Salvini: “Ora riforma giustizia, ma non è contro i magistrati”

mercoledì 12 giugno 2019


Matteo Salvini torna a parlare di giustizia. Dopo la bufera che ha investito le toghe, con il caso Palamara, il vicepremier leghista invoca un’autentica rivoluzione del sistema. “È ora – sostiene – di avviare la riforma della giustizia. Ho chiesto, già per la prossima settimana, un incontro con il ministro Bonafede. Quanto abbiamo scoperto in questi giorni dimostra che è davvero arrivato il momento per fare questa benedetta riforma. Per arrivare a processi più rapidi, ad esempio”.

Intervistato dal QN, Quotidiano Nazionale, il ministro dell’Interno assicura di non volere fare “una riforma contro qualcuno. Al contrario, la voglio fare con i magistrati e con gli avvocati. Soprattutto, la voglio fare per gli italiani”. In questo ambito, afferma Salvini, qualcosa è stato appena fatto. “Nel decreto sicurezza bis, in Consiglio dei ministri abbiamo dato il via libera, con uno stanziamento di 28 milioni di euro del ministero dell’Interno, all’assunzione di 800 persone che lavoreranno nei tribunali per mettere in galera le decine di migliaia di condannati in via definitiva che sono a spasso, perché non c’è personale per eseguire la condanna”.

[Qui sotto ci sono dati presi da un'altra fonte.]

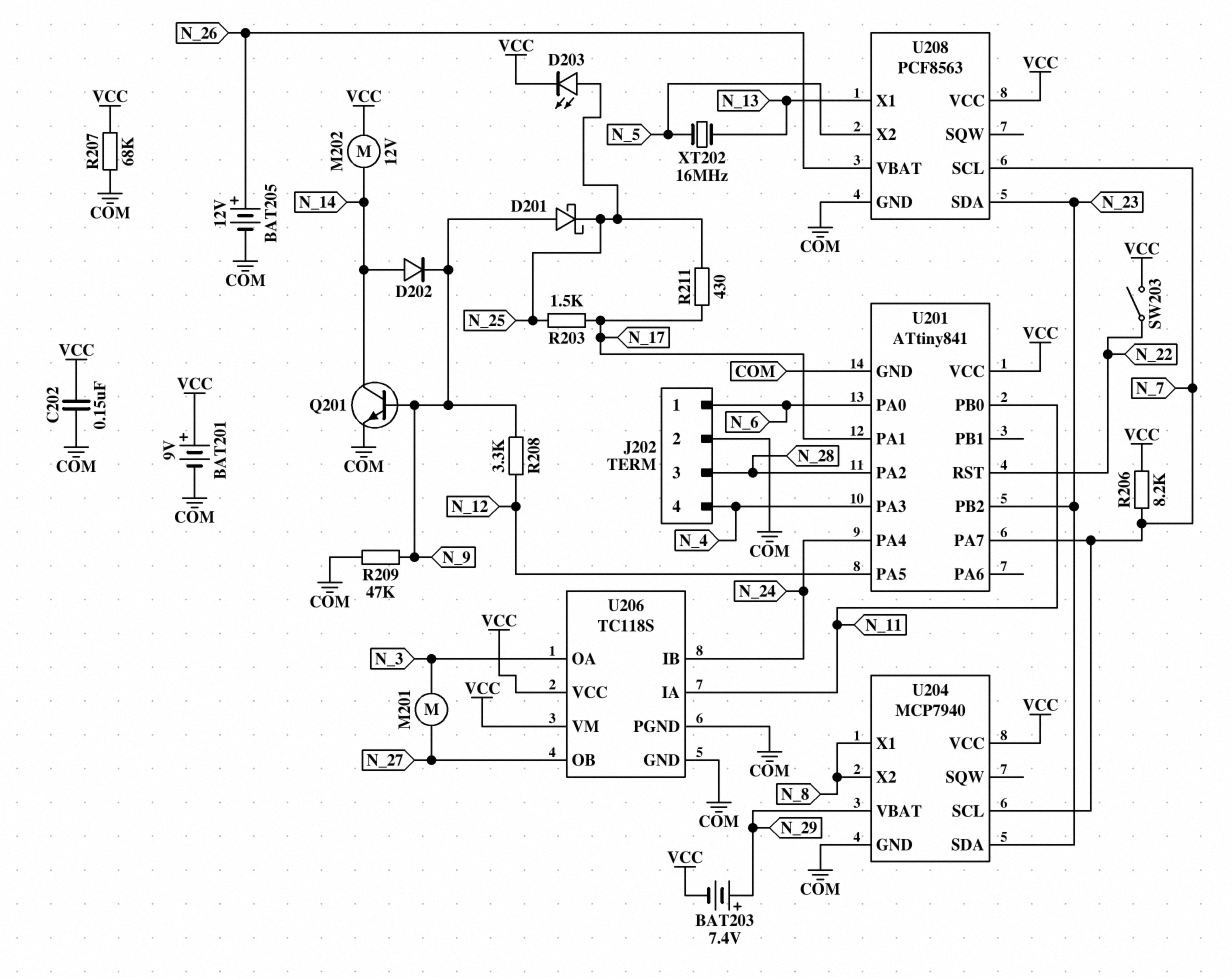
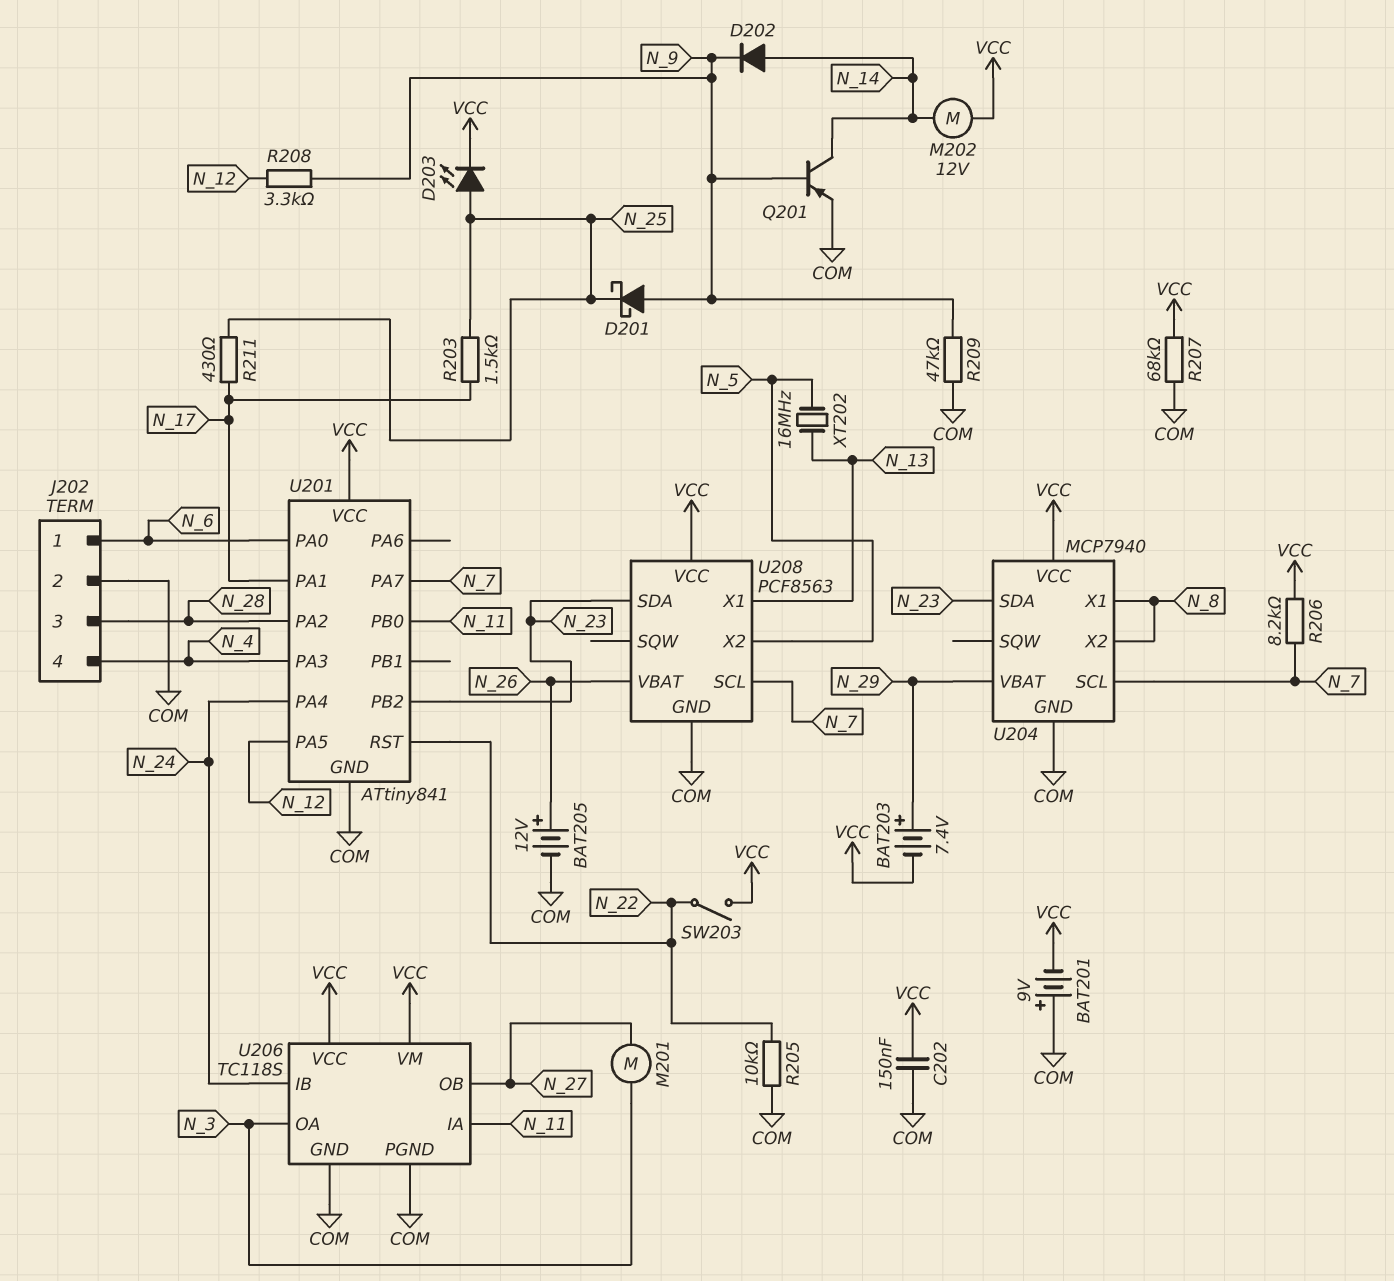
BAT201: 9V (plus VCC, minus COM) -> 9V (plus COM, minus VCC)
Q201: NPN (B N_9, C N_14, E COM) -> PNP (B N_9, C N_14, E COM)
R205: none -> 10k (COM, N_22)

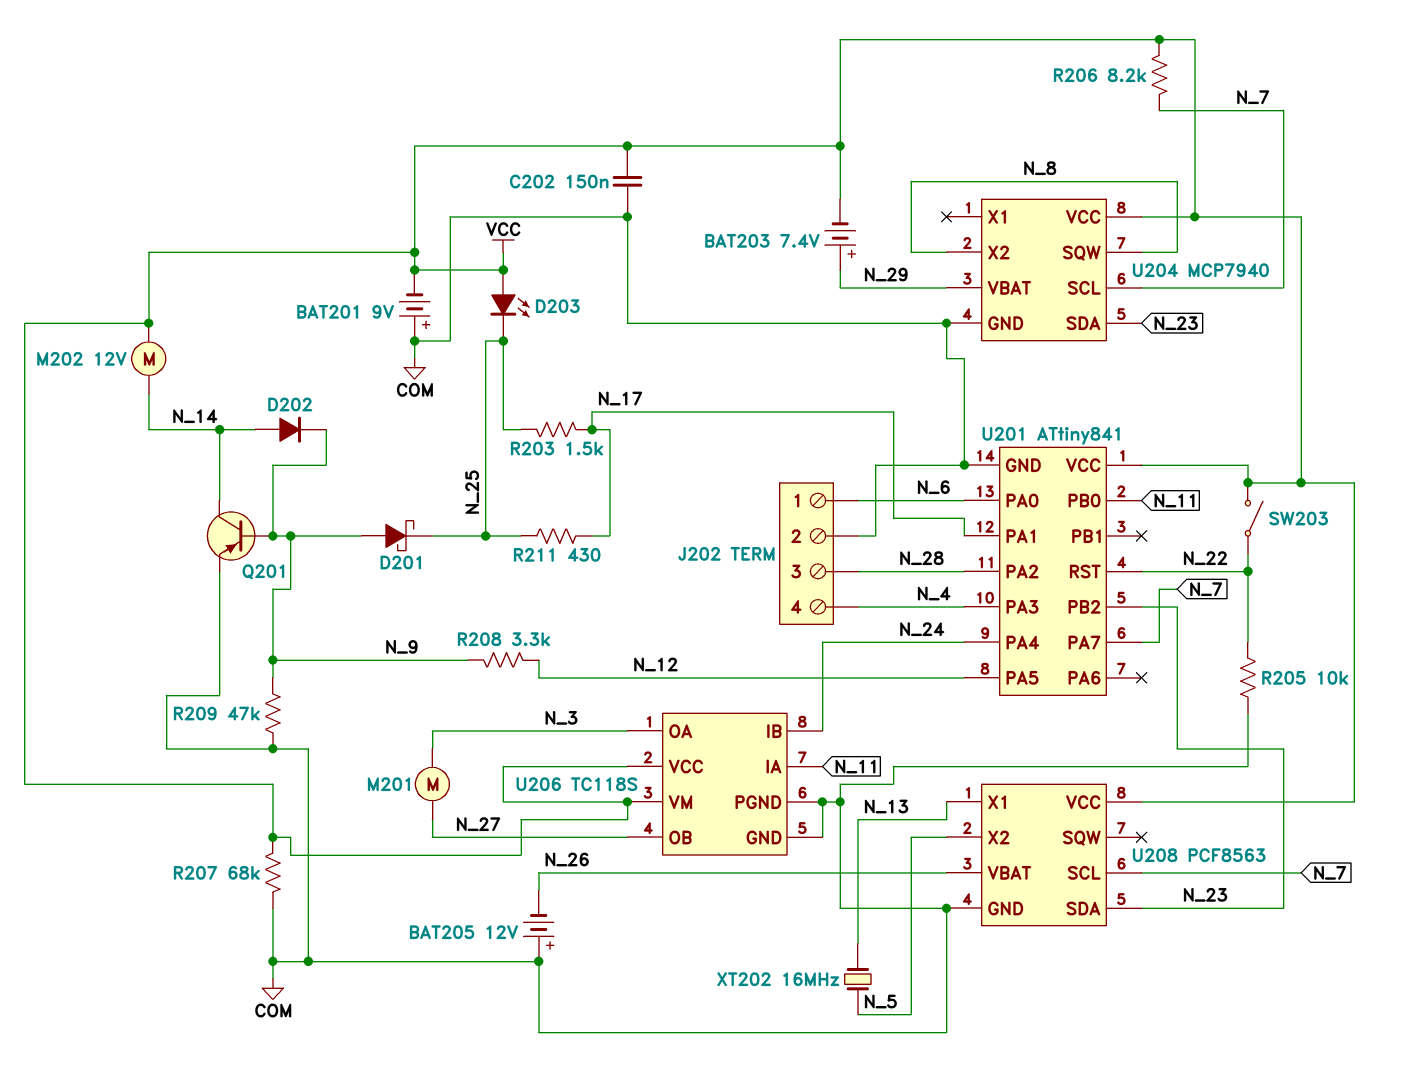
BAT205: 12V (plus N_26, minus COM) -> 12V (plus COM, minus N_26)
D203: LED (A N_25, K VCC) -> LED (A VCC, K N_25)
U204 pin SQW: none -> N_8
U204 pin X1: N_8 -> none

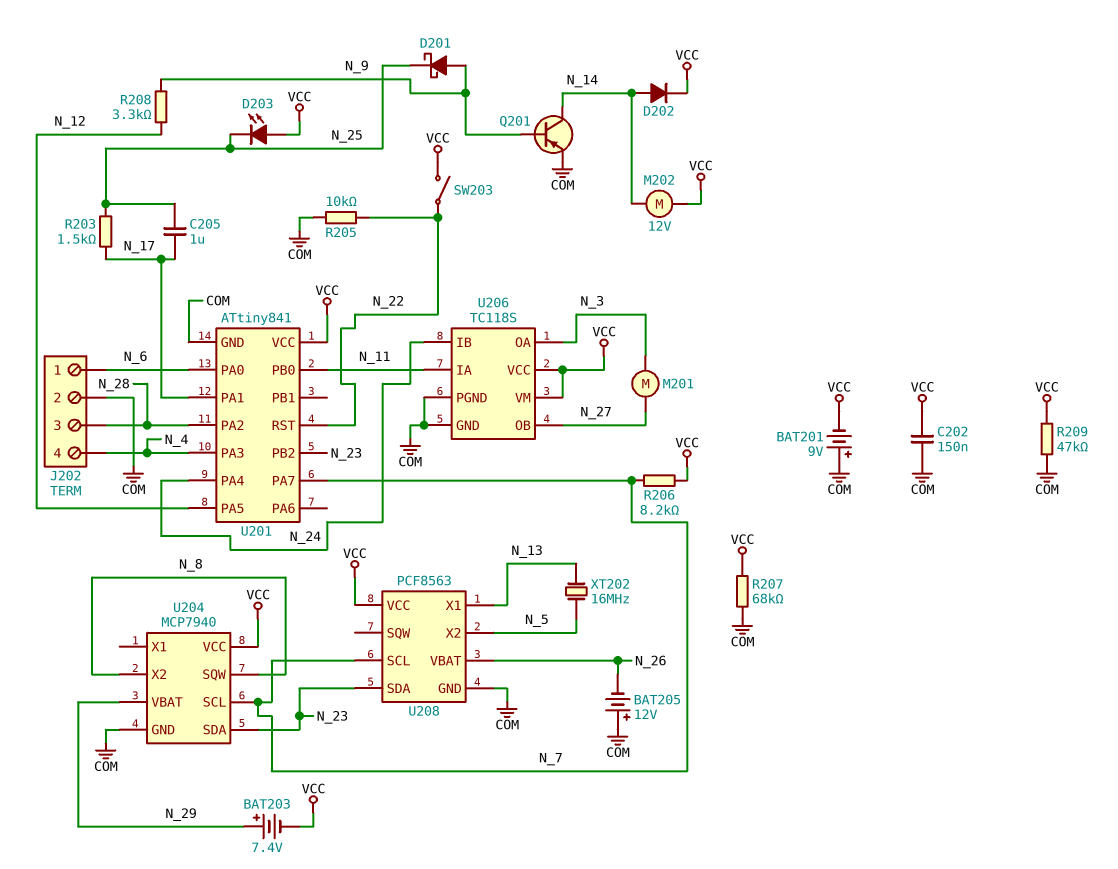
C205: none -> 1uF (N_17, N_25)
D202: diode (A N_14, K N_9) -> diode (A N_14, K VCC)
R209: 47k (COM, N_9) -> 47k (COM, VCC)
R211: 430 (N_17, N_25) -> none

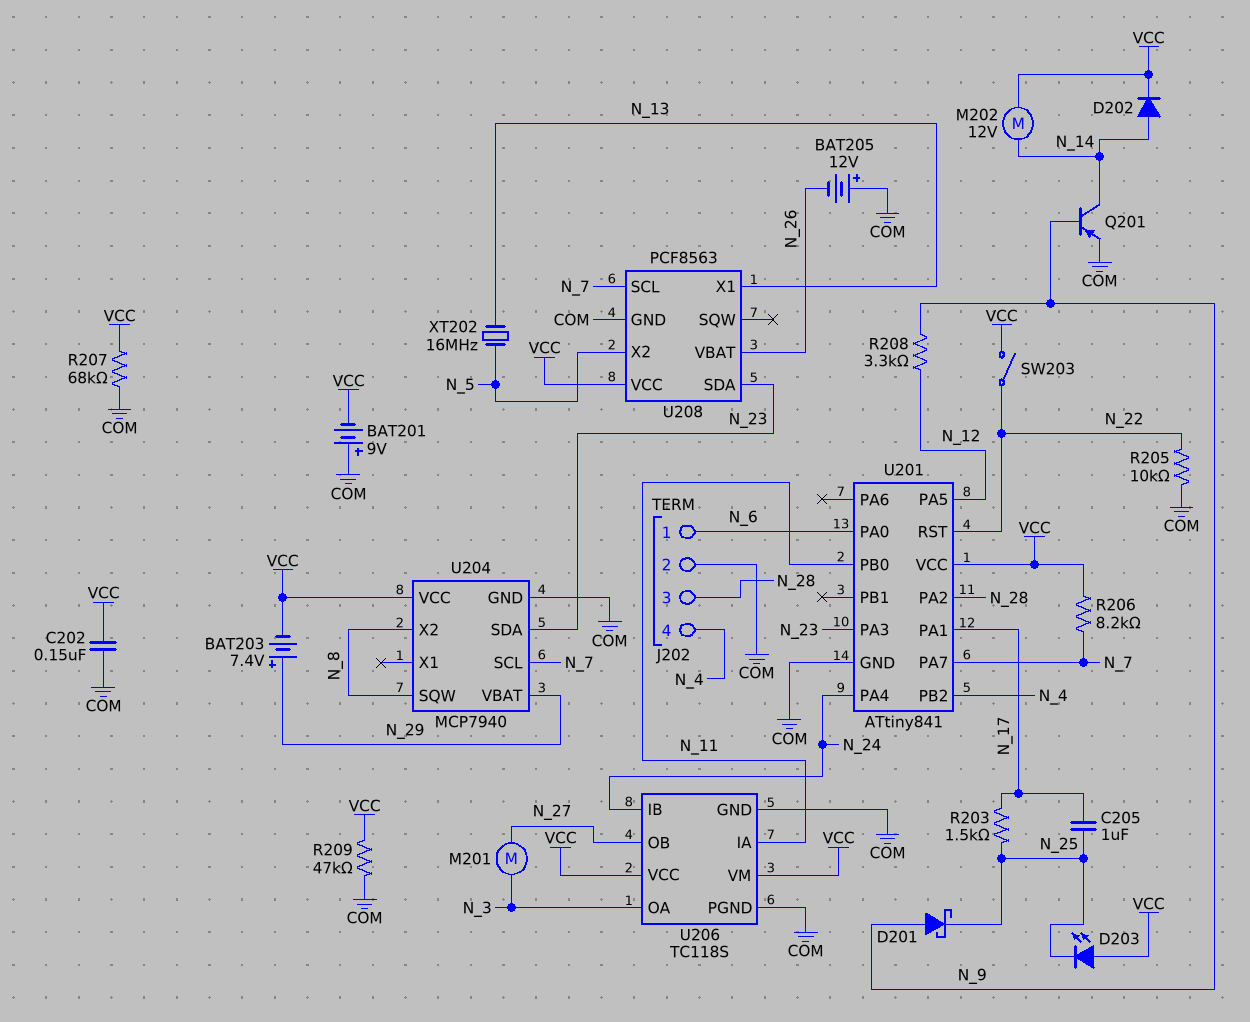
U201 pin PA3: N_4 -> N_23
U201 pin PB2: N_23 -> N_4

Quanto all’esecutivo, Salvini ammette che “il governo è stato a rischio, non lo nego: c’erano troppi litigi, troppe discussioni, troppe divisioni. Un freno a mano costantemente tirato. Ma se si torna a lavorare come nei primi undici mesi, si va avanti. Sarà però decisiva la manovra economica d’autunno. O sarà coraggiosa, o salta tutto”.

Rispetto al rischio di procedura d’infrazione Ue sui conti, Salvini sottolinea che in Europa sono presenti “dieci Paesi che versano all’Unione più di quanto ricevono e 17 che ricevono più di quello che versano. L’Italia è fra i primi. Versiamo ogni anno sei miliardi in più di quello che riceviamo. È assurdo che ci venga inflitta una multa di tre miliardi!”.

Quanto al debito pubblico, “lo abbiamo accumulato seguendo le indicazioni dell’Ue, rispettando le loro direttive. È chiaro che quello che ci chiedono di fare non funziona. Ecco perché vedo, nella procedura d’infrazione, un intento punitivo. E io non ci sto, ad accettare che l’Italia sia punita”.